以上为未重写equals和hashcode之前对象之间比较：这里很简单因为equals默认为object类中，比较的是对象的内存地址，所以对象相等比较肯定为false,hashcode一定是不相等的

public class HashCodeEqualsRewrite {

    static class UserInfo{

        private String userName;
        private Integer age;

        //getset()....

        @Override
        public boolean equals(Object o) {
            if (this == o) return true;
            if (o == null || getClass() != o.getClass()) return false;
            UserInfo userInfo = (UserInfo) o;
            return Objects.equals(userName, userInfo.userName) &&
                    Objects.equals(age, userInfo.age);
        }

        @Override
        public int hashCode() {
            return Objects.hash(userName, age);
        }
    }
    public static void main(String[] args) {
        UserInfo userInfo1 =  new UserInfo();
        userInfo1.setUserName("admin");
        userInfo1.setAge(18);

        UserInfo userInfo2 =  new UserInfo();
        userInfo2.setUserName("admin");
        userInfo2.setAge(18);

        System.out.println(userInfo1.equals(userInfo2));//true

        //hashcode 相等
        System.out.println(userInfo1.hashCode());
        System.out.println(userInfo2.hashCode());
    }
}

 以上为重写equals和hashcode之后对象之间比较： 同时重写equals和hashcode，对象相等，则hashcode一定相等。

 Objects类源码

    public static boolean equals(Object a, Object b) {
        return (a == b) || (a != null && a.equals(b));
    }

    public static int hash(Object... values) {
        return Arrays.hashCode(values);
    }

 Arrays类源码 重写了hashcode，这里采用31散列码计算

    public static int hashCode(Object a[]) {
        if (a == null)
            return 0;

        int result = 1;

        for (Object element : a)
            result = 31 * result + (element == null ? 0 : element.hashCode());

        return result;
    }

还有一种场景就是重写了equals方法而不重写hashcode方法，由于默认的hashcode方法是根据内存中的实际地址值来算的一个哈希码值，所以两个对象hashcode则不一定相等。

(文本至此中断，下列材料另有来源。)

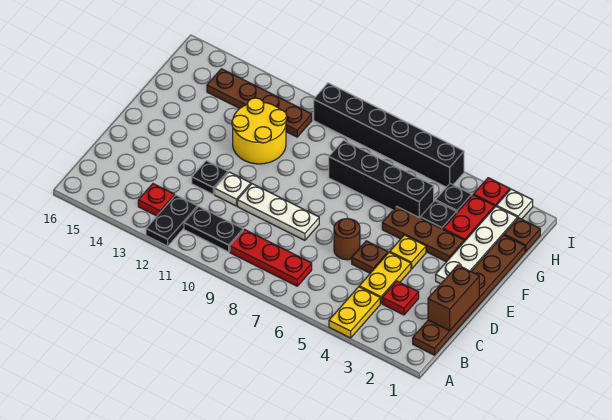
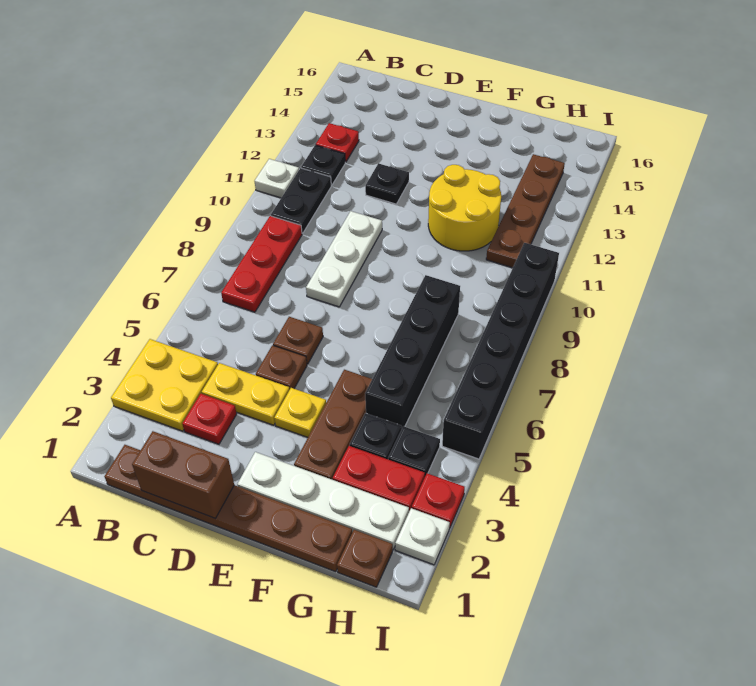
yellow plate A4:B4 level 1 -> yellow plate A3:B4 level 1
black plate A12:B12 level 1 -> black plate B12 level 1
brown round brick D6 level 1 -> brown plate D6 level 1
white plate D11 level 1 -> white plate A11 level 1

但是这种场景不利于哈希表的性能，按照官方的说法就是重写equals时尽可能同时重写hashcode

引用：《Effective java》一书中这样说到：在每个覆盖了 equals() 方法的类中，也必须覆盖 hashCode() 方法，如果不这样做的话，就会违反 Object.hashCode 的通用的约定，从而导致该类无法结合所有基于散列的集合一起正常运作，这样的集合包括HashMap，HashSet 和 HashTable

重写 hashcode() 约定

• 如果两个对象相等，那么两个对象hashcode一定相等；
• 如果两个对象不相等，那么两个对象hashcode一定不相等；
• 如果两个对象hashcode相等，那么两个对象不一定相等；
• 如果两个对象hashcode不相等，那么两个对象一定不相等；

题外话

•  Java 中大多类都会重写equals方法，比如String类重写了equal和hashcode方法，equal则比较的为值
• 一般lombok中@Data函数注解在类上, 为类提供读写属性, 此外还提供了 equals()、hashCode()、toString() 方法

以上就是本文的全部内容，希望对大家的学习有所帮助。